If you are evaluating cloud financial management applications, a common question is “how often does the system go down?” For most of the leading cloud vendors, they have a strikingly similar answer: 0.5% of the time, phrased as “99.5% uptime”. That sounds very impressive, but does that really mean your application will be up and running 99.5% of the time? The short answer is no.
Why is the answer no? Simply because:
A) Many vendors define the equation to get the outcome they desire.
B) The math is tricky!
Here are three very important questions you need to ask the vendors to truly understand your potential downtime and evaluate the different products:
1) How do you define planned downtime?
There are 744 hours in a 31-day month. Without digging further into how the vendor calculates the uptime percentage, it would be natural to do simple math and quickly determine that .005 downtime equals four hours per month. This seems very reasonable, on the surface, but remember math is tricky and the vendor controls the math. Some vendors calculate their uptime percentage as:
Actual Hours System Up divided by (Hours in the Month minus Planned Downtime)

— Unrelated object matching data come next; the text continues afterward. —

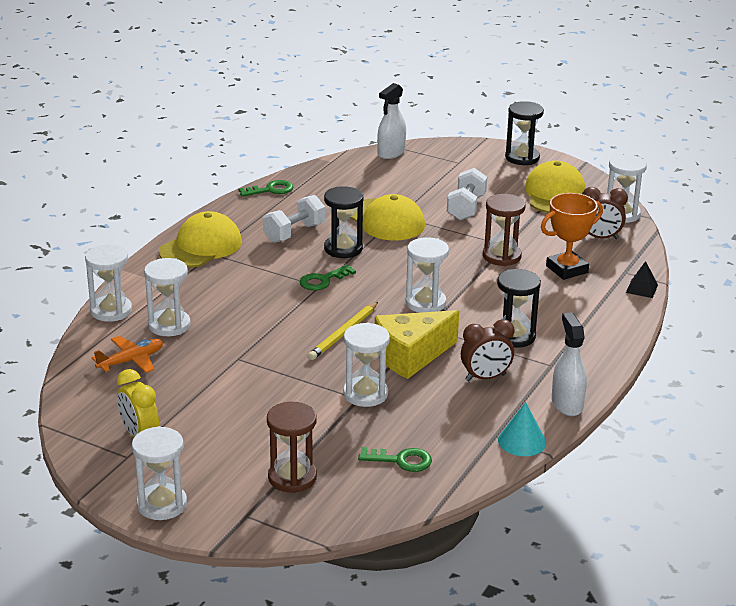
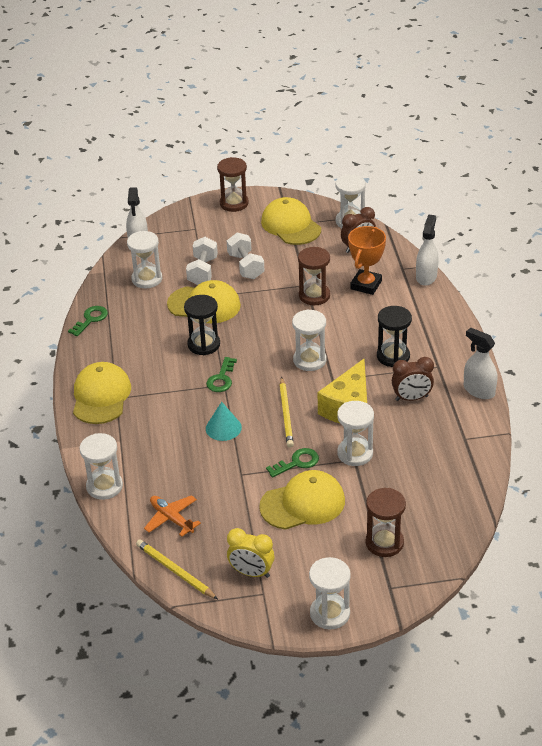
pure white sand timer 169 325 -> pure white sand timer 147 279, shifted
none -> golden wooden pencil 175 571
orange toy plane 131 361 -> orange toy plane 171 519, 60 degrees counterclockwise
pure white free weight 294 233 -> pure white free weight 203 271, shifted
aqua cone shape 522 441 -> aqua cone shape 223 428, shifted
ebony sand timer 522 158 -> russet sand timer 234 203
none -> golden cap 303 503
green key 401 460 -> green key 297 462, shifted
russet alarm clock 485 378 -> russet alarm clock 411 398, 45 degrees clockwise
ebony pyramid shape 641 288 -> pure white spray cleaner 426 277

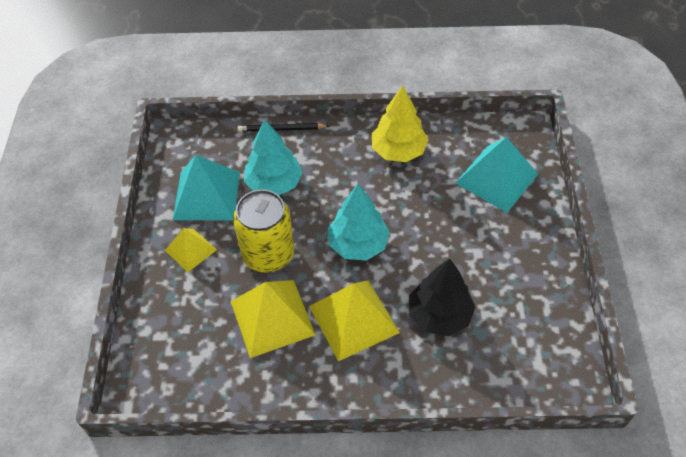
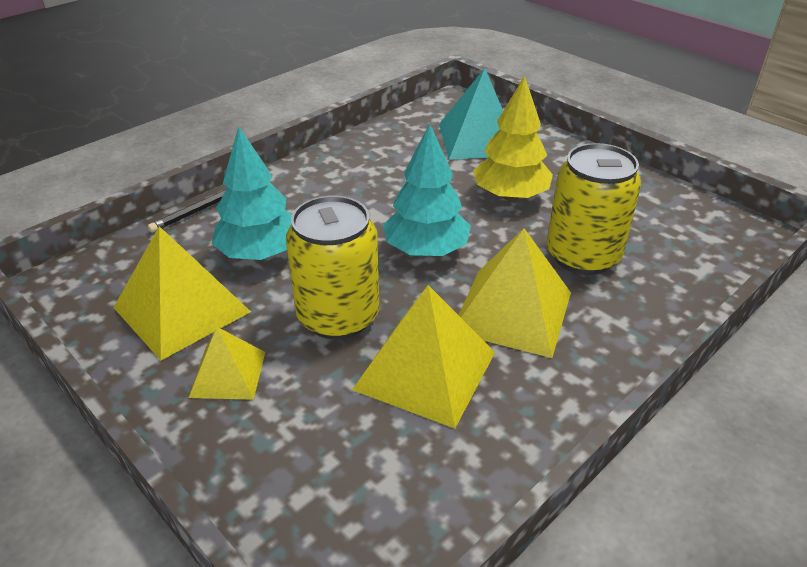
aqua pyramid shape 207 195 -> golden pyramid shape 182 309
golden tree 398 151 -> golden tree 510 195, shifted
ebony tree 439 315 -> golden can 582 256

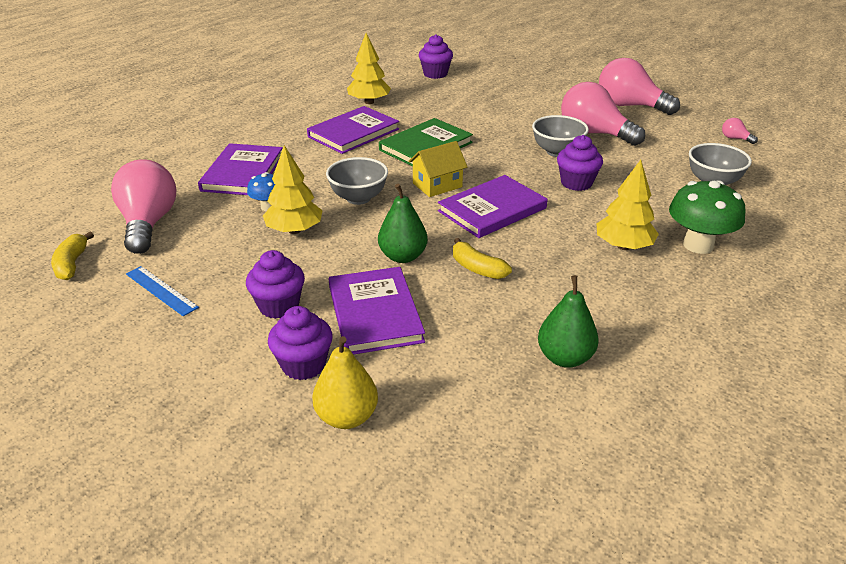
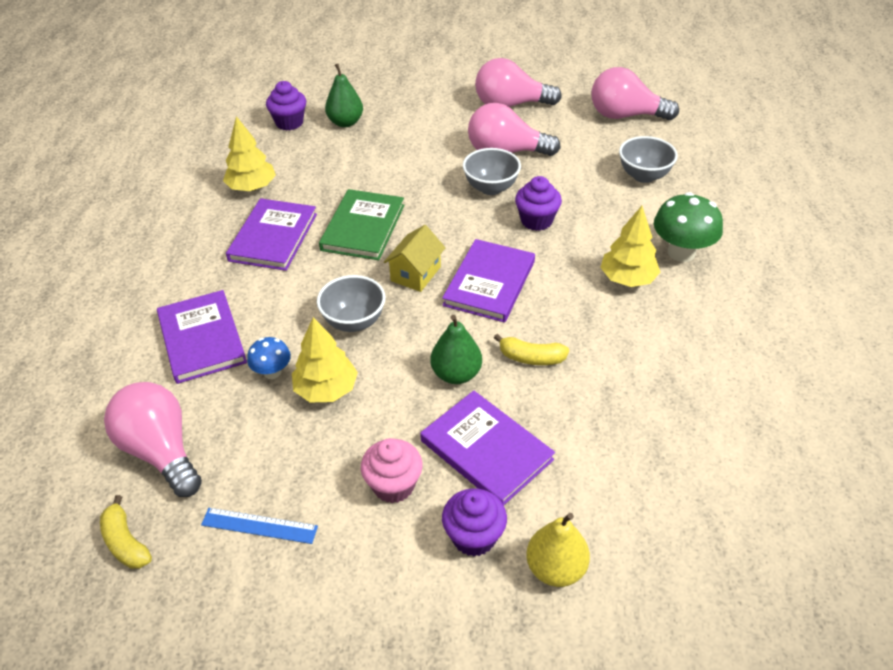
green pear fruit 565 358 -> green pear fruit 345 122, shifted
violet muffin 279 306 -> pink muffin 393 485
pink light bulb 735 138 -> pink light bulb 625 115, x2.46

The key question to ask is “how much planned downtime do you have in any given month?” You will find a wide array of answers to this question. For example, one leading vendor plans for 40 hours of planned downtime a month to apply patches, fixes, and general system maintenance. The very reasonable four hours of allowed downtime in their marketing equation equals 44 hours, or almost two days, of actual downtime a month. Very tricky!
2) What are the exceptions to planned downtime?
So now that we know how the software vendors works the math to create a great marketing statistic, another really important questions to ask is:
Are there exceptions to your planned downtime equation?
One would think the answer to that question would be no, as it is a service level agreement and the vendor needs to meet the planned uptime (even with their funny math!). Surprise: many of these vendors have exceptions. For example, one vendor states that if they give you notice in advance that the system is going to be down then that downtime does not count towards the planned downtime percentage. The 44 hours of monthly downtime in the scenario above could really be any downtime number.
3) How do major releases impact planned downtime?
Another exception might be for major upgrades or releases. Vendors often exclude this downtime from the equation. Major upgrades could take days and may occur up to four times a year. You should ask the vendor if the upgrades are an exception to the planned downtime calculation, and if so, how long is the downtime? You should also ask for a historical trend of their downtime for upgrades and their future plans to reduce this number of hours.
And you also need to take into account difference between on-premises, hosted, single-tenant cloud and multi-tenant cloud. A multi-tenant cloud vendor must apply updates to one and only one application. The other three types of software vendors need to apply patches and fixes either to all of their environments individually or in groups. This takes time and equals more downtime.
Software vendors can easily meet the planned uptime percentage that is proudly displayed in their marketing slides, but 99.5% does not necessarily mean 99.5%. As an informed buyer of these systems, you should ask the key questions discussed in this article to determine what the actual downtime is for the system, and ask for statistics that show system up and down time irrespective of planned and exception downtime. By doing a little middle school math, you can level the playing field across software vendors.